Os colunistas sociais fizeram as contribuições mais recentes para a escrita do jornalismo de celebridades. Whinchell e Müller são nomes que traduzem a relevância das alfinetas e o modo como perspicácia, versatilidade, personalidade e competência profissional são chaves para abordar, na coluna, do vestido das socialites em bailes de gala às implicações econômicas dos mandatos de figurões da política. No jornalismo que produzem, são também as principais personagens.

No artigo, pode-se observar como os precursores do jornalismo de celebridades associam-se historicamente, em suas particularidades, às acepções que os qualificam de modo pejorativo ora como futilidade e consumo negativo, ora como mexerico. Esta dinâmica constitui este jornalismo e sugere uma percepção da especialidade por meio de aprendizados em que ela é concebida com os a priori desqualificadores. Eles limitam as potencialidades de construção de sentido no contato com as notícias do gênero e inibem o desenvolvimento de perspectivas para a melhoria da prática.

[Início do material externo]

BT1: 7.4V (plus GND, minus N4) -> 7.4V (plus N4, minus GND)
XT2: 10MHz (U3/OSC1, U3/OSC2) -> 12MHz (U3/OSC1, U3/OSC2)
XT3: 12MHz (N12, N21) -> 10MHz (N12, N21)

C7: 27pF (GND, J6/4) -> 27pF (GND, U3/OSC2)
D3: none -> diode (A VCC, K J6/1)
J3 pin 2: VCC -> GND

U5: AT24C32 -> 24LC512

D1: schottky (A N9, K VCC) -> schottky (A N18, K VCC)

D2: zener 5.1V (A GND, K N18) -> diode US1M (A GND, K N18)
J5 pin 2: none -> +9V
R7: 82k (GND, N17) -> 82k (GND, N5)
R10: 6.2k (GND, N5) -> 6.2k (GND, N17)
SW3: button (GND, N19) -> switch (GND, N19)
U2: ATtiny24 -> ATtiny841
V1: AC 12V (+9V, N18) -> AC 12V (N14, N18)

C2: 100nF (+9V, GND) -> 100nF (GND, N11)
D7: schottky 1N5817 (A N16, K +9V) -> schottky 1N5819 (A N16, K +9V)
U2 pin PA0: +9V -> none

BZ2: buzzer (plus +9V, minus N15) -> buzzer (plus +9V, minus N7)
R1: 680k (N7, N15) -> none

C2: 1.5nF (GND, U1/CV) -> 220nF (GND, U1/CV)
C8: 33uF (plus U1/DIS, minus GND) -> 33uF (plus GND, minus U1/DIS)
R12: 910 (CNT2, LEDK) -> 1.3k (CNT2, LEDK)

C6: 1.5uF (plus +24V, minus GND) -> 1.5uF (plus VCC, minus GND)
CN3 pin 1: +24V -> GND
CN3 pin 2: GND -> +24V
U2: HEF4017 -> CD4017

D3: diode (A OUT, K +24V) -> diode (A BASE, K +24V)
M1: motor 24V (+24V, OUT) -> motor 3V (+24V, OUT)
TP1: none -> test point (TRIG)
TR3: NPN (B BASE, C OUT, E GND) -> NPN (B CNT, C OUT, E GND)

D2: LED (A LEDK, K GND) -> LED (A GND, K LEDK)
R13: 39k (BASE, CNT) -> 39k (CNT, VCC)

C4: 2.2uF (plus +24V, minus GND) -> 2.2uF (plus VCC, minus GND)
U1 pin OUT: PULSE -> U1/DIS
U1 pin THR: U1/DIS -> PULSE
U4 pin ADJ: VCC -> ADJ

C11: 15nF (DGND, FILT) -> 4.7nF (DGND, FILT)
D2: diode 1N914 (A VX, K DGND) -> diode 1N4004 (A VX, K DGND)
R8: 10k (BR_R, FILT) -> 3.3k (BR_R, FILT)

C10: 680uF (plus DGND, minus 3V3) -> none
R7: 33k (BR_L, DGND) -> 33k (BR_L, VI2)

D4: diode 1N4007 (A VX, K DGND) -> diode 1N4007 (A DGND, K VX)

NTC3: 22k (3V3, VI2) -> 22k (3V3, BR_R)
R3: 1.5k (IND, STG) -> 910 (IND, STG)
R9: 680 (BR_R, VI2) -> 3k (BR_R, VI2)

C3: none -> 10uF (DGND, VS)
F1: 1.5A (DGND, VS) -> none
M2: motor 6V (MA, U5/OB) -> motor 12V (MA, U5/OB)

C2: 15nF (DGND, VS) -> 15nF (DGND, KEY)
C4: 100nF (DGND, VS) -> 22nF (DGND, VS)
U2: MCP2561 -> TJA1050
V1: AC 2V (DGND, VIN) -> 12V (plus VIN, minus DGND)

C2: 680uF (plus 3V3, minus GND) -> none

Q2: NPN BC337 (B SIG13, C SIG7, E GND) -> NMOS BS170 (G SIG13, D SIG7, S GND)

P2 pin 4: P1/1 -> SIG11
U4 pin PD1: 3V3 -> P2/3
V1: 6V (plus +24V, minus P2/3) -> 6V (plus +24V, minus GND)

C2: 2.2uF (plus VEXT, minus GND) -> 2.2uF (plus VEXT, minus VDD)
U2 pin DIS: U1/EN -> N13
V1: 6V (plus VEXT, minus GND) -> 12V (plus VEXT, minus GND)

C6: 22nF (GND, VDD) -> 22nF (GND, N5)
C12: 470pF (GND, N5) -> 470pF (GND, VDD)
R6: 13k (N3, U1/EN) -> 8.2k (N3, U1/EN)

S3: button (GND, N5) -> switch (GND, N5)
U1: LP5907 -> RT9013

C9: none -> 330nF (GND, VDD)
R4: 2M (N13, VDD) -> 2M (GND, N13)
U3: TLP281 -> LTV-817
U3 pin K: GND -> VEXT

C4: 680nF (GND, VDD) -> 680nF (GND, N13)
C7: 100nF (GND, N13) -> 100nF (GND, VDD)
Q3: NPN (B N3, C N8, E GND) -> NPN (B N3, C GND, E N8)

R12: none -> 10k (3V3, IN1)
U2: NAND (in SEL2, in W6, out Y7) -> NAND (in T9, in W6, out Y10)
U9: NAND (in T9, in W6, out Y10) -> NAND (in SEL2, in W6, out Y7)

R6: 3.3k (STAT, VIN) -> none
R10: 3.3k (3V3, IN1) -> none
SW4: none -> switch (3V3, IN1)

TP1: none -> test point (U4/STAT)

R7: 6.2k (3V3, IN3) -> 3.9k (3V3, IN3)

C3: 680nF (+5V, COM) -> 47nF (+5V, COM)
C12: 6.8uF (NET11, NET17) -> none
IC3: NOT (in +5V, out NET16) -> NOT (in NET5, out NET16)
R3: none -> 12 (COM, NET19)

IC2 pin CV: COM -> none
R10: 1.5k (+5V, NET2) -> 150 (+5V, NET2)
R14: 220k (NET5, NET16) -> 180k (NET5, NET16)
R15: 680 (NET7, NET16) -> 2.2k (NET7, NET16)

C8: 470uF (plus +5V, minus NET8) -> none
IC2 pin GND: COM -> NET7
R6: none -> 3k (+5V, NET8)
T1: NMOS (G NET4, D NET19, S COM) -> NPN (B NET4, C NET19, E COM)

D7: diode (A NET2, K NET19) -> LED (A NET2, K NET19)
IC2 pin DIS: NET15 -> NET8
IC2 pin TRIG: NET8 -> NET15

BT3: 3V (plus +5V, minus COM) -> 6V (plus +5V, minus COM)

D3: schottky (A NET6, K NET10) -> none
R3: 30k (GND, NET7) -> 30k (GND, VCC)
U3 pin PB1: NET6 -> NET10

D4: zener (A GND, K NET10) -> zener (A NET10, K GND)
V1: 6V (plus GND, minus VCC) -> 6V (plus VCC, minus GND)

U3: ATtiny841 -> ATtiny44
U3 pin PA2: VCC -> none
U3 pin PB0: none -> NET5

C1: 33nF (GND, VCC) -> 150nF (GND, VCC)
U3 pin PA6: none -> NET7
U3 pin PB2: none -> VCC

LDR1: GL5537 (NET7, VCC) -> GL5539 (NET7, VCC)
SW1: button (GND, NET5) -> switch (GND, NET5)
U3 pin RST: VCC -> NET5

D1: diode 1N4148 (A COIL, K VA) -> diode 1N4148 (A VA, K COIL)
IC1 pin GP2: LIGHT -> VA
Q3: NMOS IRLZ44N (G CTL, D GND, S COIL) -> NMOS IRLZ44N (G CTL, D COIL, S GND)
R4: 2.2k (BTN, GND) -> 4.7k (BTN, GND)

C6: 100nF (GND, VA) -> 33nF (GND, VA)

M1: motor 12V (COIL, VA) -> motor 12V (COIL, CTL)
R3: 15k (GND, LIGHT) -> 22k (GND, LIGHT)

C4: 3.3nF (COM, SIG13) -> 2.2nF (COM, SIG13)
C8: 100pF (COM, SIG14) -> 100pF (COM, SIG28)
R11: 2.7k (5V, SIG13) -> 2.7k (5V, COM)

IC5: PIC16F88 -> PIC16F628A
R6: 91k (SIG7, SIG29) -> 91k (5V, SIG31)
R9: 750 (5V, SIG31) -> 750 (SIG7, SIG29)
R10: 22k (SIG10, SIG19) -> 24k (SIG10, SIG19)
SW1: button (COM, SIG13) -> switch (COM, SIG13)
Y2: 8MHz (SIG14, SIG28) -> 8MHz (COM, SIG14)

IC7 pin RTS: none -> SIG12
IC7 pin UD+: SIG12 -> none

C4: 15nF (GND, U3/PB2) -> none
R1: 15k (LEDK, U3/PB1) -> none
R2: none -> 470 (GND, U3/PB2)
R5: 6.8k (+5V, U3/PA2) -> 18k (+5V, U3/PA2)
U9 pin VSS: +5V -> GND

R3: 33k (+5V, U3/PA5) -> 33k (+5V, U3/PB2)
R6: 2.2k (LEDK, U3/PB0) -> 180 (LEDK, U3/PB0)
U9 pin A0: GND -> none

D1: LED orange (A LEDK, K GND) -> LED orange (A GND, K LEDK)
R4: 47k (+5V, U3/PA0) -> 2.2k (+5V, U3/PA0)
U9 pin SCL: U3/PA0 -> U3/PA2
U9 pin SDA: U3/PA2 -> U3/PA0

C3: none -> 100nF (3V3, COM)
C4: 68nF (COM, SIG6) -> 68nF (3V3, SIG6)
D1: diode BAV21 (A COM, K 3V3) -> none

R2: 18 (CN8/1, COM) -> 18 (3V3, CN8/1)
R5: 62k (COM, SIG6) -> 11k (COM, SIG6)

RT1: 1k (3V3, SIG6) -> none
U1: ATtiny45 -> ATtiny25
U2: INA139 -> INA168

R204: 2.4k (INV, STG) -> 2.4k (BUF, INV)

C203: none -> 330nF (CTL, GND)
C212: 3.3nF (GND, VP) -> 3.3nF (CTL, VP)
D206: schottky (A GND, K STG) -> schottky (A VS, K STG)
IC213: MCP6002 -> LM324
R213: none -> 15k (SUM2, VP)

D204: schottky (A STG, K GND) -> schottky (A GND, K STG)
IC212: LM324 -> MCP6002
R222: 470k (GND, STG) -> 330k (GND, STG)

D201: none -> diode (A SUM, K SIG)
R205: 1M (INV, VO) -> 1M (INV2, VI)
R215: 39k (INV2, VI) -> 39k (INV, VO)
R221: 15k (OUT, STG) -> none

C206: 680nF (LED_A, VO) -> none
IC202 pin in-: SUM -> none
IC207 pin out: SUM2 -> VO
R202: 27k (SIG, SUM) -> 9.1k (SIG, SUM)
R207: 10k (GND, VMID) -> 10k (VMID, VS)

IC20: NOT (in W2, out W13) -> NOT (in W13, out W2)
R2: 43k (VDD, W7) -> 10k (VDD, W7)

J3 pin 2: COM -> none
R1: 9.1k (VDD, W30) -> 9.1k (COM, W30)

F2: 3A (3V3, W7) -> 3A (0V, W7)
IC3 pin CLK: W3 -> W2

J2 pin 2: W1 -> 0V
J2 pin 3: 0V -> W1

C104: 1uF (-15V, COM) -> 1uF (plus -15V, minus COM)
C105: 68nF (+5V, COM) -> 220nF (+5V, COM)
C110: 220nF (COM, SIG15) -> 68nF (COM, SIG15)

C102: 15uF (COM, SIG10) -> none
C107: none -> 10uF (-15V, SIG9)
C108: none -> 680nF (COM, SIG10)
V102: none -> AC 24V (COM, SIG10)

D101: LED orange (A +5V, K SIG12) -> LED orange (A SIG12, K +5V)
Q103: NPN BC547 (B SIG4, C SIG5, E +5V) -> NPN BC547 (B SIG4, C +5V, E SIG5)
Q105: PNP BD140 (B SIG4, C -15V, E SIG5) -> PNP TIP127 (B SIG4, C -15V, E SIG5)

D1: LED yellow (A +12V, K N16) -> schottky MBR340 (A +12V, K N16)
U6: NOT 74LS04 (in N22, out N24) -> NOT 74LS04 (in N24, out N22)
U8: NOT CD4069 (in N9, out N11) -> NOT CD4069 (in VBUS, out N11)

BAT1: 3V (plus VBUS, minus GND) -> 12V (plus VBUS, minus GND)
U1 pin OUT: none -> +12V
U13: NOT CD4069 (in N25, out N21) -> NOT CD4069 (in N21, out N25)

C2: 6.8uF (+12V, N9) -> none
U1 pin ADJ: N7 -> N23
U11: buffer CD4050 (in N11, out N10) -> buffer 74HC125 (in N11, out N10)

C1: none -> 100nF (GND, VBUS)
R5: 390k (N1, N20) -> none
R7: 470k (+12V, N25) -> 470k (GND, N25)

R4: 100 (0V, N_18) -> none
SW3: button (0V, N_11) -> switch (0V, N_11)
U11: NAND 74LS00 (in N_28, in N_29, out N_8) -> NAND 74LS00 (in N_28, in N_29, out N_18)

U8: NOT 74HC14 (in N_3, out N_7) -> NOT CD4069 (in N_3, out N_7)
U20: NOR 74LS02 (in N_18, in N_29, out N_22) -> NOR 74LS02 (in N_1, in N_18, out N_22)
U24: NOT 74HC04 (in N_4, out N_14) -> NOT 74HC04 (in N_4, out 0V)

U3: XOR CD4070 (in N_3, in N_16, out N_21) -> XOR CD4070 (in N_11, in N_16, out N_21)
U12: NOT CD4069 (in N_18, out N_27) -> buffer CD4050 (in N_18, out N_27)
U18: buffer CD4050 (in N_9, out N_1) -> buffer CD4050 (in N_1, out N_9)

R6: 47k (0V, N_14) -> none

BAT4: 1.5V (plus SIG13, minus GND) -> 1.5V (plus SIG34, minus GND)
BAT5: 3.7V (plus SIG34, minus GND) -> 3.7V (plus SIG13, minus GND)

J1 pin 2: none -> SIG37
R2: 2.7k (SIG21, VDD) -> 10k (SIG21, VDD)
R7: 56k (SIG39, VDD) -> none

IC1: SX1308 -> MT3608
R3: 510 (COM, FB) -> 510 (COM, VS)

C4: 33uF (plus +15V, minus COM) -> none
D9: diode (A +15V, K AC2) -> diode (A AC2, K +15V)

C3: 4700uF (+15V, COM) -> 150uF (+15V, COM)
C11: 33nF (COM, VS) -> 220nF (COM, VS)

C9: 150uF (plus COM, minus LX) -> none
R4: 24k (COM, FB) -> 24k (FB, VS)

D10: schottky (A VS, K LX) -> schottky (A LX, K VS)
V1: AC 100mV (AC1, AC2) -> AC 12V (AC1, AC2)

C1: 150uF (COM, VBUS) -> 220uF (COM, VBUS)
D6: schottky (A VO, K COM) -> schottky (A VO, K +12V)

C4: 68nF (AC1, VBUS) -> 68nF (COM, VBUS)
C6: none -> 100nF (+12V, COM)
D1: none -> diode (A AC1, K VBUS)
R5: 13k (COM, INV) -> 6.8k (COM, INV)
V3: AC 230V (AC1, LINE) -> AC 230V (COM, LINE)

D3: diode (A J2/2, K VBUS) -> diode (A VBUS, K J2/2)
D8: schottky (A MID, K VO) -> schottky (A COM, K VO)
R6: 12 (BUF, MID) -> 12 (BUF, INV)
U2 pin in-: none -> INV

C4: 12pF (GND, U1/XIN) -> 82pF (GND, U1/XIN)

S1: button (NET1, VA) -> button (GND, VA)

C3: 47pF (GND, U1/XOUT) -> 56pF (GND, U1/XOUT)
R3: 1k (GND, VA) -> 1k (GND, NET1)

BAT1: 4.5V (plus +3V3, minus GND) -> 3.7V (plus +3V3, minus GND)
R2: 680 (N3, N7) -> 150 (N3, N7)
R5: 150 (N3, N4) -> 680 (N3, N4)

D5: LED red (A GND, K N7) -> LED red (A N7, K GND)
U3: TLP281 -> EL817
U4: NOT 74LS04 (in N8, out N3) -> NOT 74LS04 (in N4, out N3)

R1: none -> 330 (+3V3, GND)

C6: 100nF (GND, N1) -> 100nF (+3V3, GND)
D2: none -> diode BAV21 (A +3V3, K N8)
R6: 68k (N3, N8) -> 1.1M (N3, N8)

Ressalta-se que as ideias preconceituosas sobre questões de gênero e sobre os profissionais do jornalismo de celebridades, que aparecem ao abordar-se a temática do artigo, não são defendidas na pesquisa. No estudo, discorre-se sobre a temática como forma de trazê-la à baila para que diferentes olhares possam oxigenar as percepções sobre o jornalismo de celebridades promovendo uma abordagem crítica deste modo de noticiar.

Lembrando-se da pergunta sobre o motivo do jornalismo de celebridades ser repreendido em virtude da cultura organizacional que desenvolve, à semelhança de Darnton (2001: 45), acredito que “posso não ter encontrado uma solução para esse problema, mas eu posso ter encontrado um desvio que pode nos ajudar a chegar lá”. O passo inicial para combater uma visão redutora do jornalismo de celebridades é apresentar a temática para que haja a possibilidade de avanço nas condições de produção da especialidade e das percepções acerca deste saber-fazer. O trabalho com informações deve ser desempenhado com competência profissional e não se pode negar aos jornalistas de fofoca esta possibilidade.